Leigh Hunt

P. G. Patmore, in "Mr. Leigh Hunt's Poetry" London Magazine 2 (July 1820) 55.

In conclusion, we do not hesitate to say, that, upon the whole, Mr. Hunt is one of the most pleasing, and original poets of the day; but we suppose his most reckless admirers will not demand for him the title of one of the greatest. We do not think of placing him beside such men as Wordsworth or Lord Byron; but we do claim for his genius at least a kindred, with their's. — His poetry does not bear us away with it, from the world in which we live, and "the thing we are," and place us among the sounds, and images, and fancies of other spheres.

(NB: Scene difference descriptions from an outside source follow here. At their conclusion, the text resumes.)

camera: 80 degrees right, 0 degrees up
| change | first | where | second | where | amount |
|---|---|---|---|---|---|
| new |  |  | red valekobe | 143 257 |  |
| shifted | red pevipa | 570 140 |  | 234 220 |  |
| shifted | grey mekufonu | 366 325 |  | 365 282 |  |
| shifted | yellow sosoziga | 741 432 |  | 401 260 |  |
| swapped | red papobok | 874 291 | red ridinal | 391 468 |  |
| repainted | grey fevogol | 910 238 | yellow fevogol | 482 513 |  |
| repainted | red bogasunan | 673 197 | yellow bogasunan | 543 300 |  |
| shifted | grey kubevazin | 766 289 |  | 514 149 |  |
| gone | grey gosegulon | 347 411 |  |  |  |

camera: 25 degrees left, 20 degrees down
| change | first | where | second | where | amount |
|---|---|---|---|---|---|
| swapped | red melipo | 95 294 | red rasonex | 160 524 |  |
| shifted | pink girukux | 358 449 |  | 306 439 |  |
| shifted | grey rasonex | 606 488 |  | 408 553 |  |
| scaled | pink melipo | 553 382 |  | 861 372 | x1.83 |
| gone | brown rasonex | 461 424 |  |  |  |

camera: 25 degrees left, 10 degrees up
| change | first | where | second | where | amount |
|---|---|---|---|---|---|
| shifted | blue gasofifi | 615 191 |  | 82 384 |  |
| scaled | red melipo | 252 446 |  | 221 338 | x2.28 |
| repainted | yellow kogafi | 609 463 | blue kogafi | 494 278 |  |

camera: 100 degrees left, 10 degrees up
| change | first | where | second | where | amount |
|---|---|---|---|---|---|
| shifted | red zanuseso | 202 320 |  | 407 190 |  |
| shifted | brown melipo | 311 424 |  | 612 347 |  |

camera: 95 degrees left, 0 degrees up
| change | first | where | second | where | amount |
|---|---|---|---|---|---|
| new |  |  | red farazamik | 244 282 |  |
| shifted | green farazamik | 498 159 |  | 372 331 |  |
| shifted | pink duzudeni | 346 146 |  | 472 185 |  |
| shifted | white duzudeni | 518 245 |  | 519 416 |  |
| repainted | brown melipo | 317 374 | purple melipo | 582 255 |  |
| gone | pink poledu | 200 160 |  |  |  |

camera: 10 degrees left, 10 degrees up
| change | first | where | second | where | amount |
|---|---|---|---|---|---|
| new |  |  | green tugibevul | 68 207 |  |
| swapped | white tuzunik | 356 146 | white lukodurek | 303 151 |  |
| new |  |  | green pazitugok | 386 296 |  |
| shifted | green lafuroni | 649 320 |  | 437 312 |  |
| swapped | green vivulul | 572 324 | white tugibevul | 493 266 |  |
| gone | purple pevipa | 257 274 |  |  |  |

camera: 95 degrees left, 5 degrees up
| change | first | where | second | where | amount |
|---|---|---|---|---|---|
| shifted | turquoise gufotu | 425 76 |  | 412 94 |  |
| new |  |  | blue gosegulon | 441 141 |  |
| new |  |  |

It cannot make us see "Helen's beauty in a brow of Egypt;" — or, snatch the "prisoned soul" from its fleshly dungeon, "and lap it in Elysium." It cannot revive the visions of our fancy, or cast a halo of radiance round the forms our memory has consecrated. It cannot bring back the days of our childhood, or help us to carry forward those days into after life, by clothing the whole moral and visible world in a mantle of impossible beauty, or causing it to burst upon us again, in all the freshness of a new creation. It cannot restore "the glory to the grass, the splendour to the flower." It cannot breathe into us that lofty and ideal purity of thought and principle, which, if it makes us yearn after, and adore what may he, is but too apt to make us despise what is. — It cannot do these, and a thousand other things, which the imagination of a great poet, — acting on, and acted upon by that of his readers, — can. — But it performs what, in these times, is a most acceptable service: It come to us in our homes on the face of the earth, and makes us content with them; — it meets us with a smile, and what is better, makes us meet others with a smile; — it shows us what is good and beautiful, and teaches us to love that goodness and beauty, wherever we find them. — To conclude these scattered and imperfect remarks, — if Mr. Hunt has not that transcendent genius which can lift us from the realities of daily life, into the "sky of poetry," he can, at least, make its see the reflections of that sky in the waters of our own earth, — and hear the echoes of its music in the song of our own birds,and fancy we feel its airs in the breezes that come about us in our own bowers.